L'exploit de Teasdale

Très peu de joueurs d'âge junior ont survécu aux premières coupes, mardi. Pourtant, Joël Teasdale, même s'il demeure un joueur à l'essai, a obtenu une invitation au «vrai» camp.

Cet attaquant québécois de 19 ans vient de passer les trois dernières saisons à Blainville-Boisbriand sous les enseignements de Bouchard. Il a obtenu 65 points en autant de rencontres l'an dernier.

«C'est un joueur très intrigant, admet Bouchard. Évidemment, je le connais beaucoup. Il a joué un rôle très important avec l'Armada.
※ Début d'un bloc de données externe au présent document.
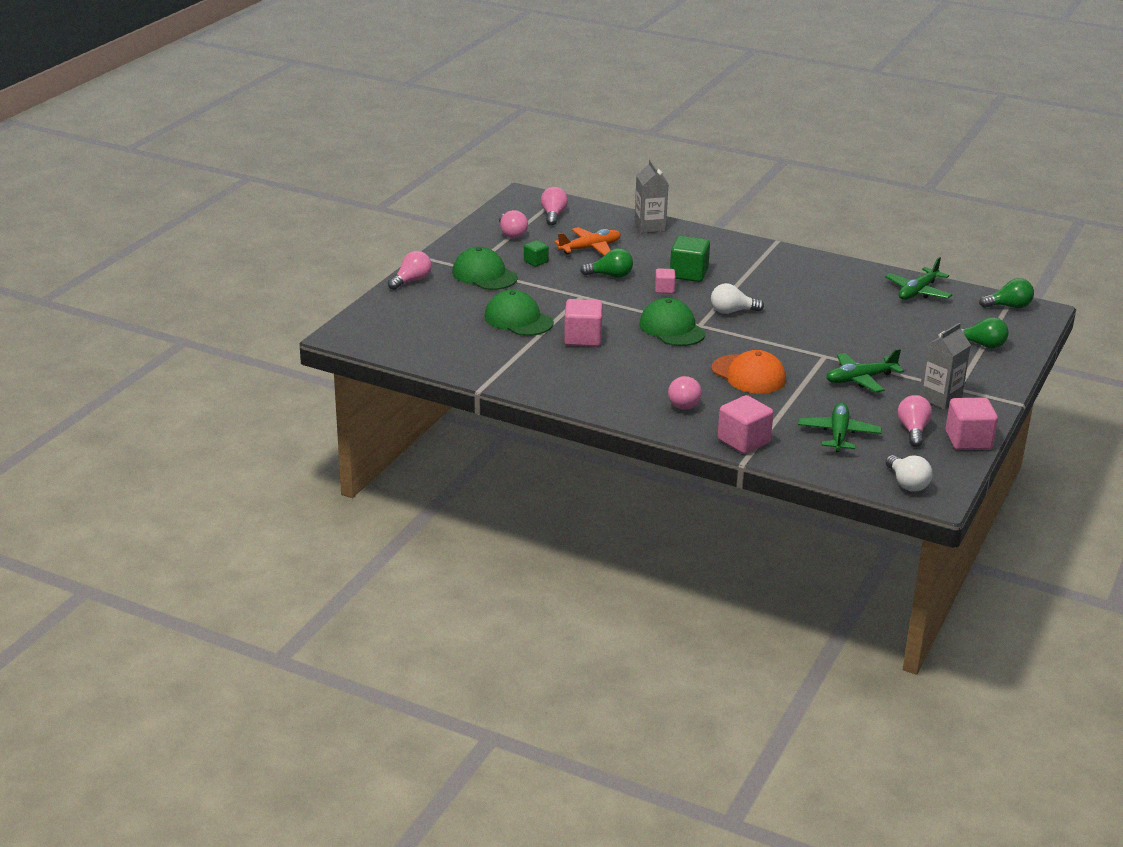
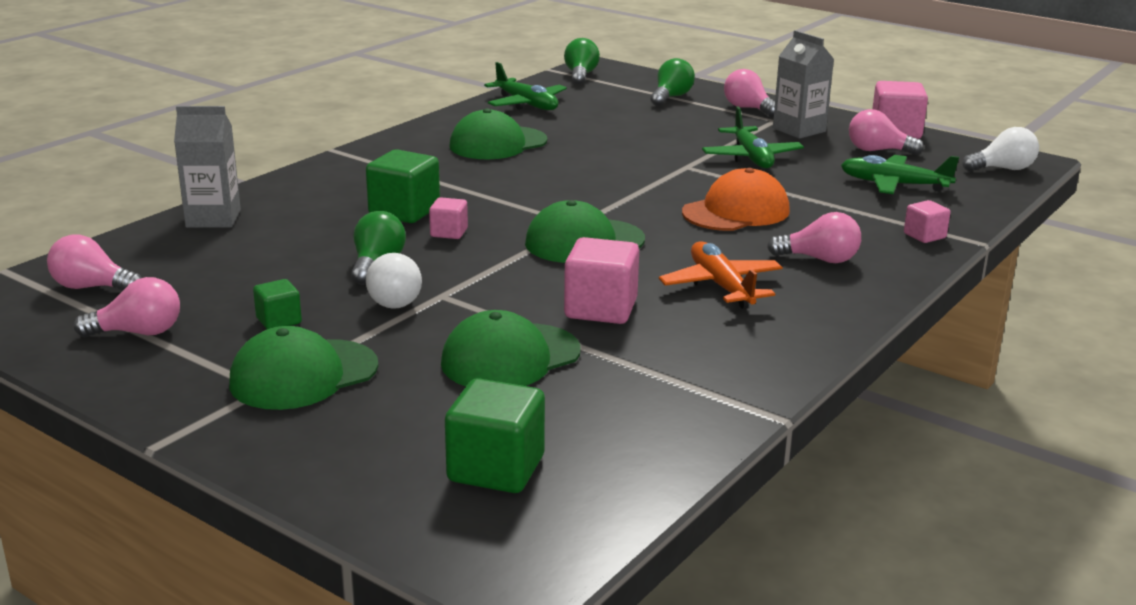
camera: 80 degrees left, 5 degrees down
(411, 281) = (280, 460): pink light bulb -> pink light bulb (748, 108)
(416, 325) = (496, 469): none -> green cube
(590, 248) = (259, 270): orange plane -> orange plane (721, 286)
(732, 311) = (542, 199): white light bulb -> white light bulb (397, 299)
(743, 441) = (924, 236): pink cube -> pink cube, size x0.56
(824, 289) = (498, 144): none -> green cap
Il a été invité au camp de l'équipe canadienne junior cette année, même s'il n'a pas été repêché. Il fait beaucoup de choses sur la glace. Et il a marqué 32 buts en saison régulière et 8 en séries éliminatoires. C'est pas tant un joueur offensif qu'un attaquant complet. Il a bien fait durant les trois matchs. On veut le regarder un peu plus.»

Après le premier match des recrues, vendredi, Teasdale, 5 pieds 11 pouces et 203 livres, s'est retrouvé à la gauche de Jesperi Kotkaniemi, dimanche, contre Toronto.

«Ça m'a fait du bien quand j'ai vu ça. Tu vois ainsi que tes efforts sont récompensés. J'ai été capable de jouer avec tout le monde ici. C'était mon but d'être invité au gros camp. C'est un exploit, c'est sûr, mais je veux continuer. Je vais jouer avec des joueurs établis dans la Ligue nationale, je veux apprendre d'eux. En espérant obtenir un contrat.»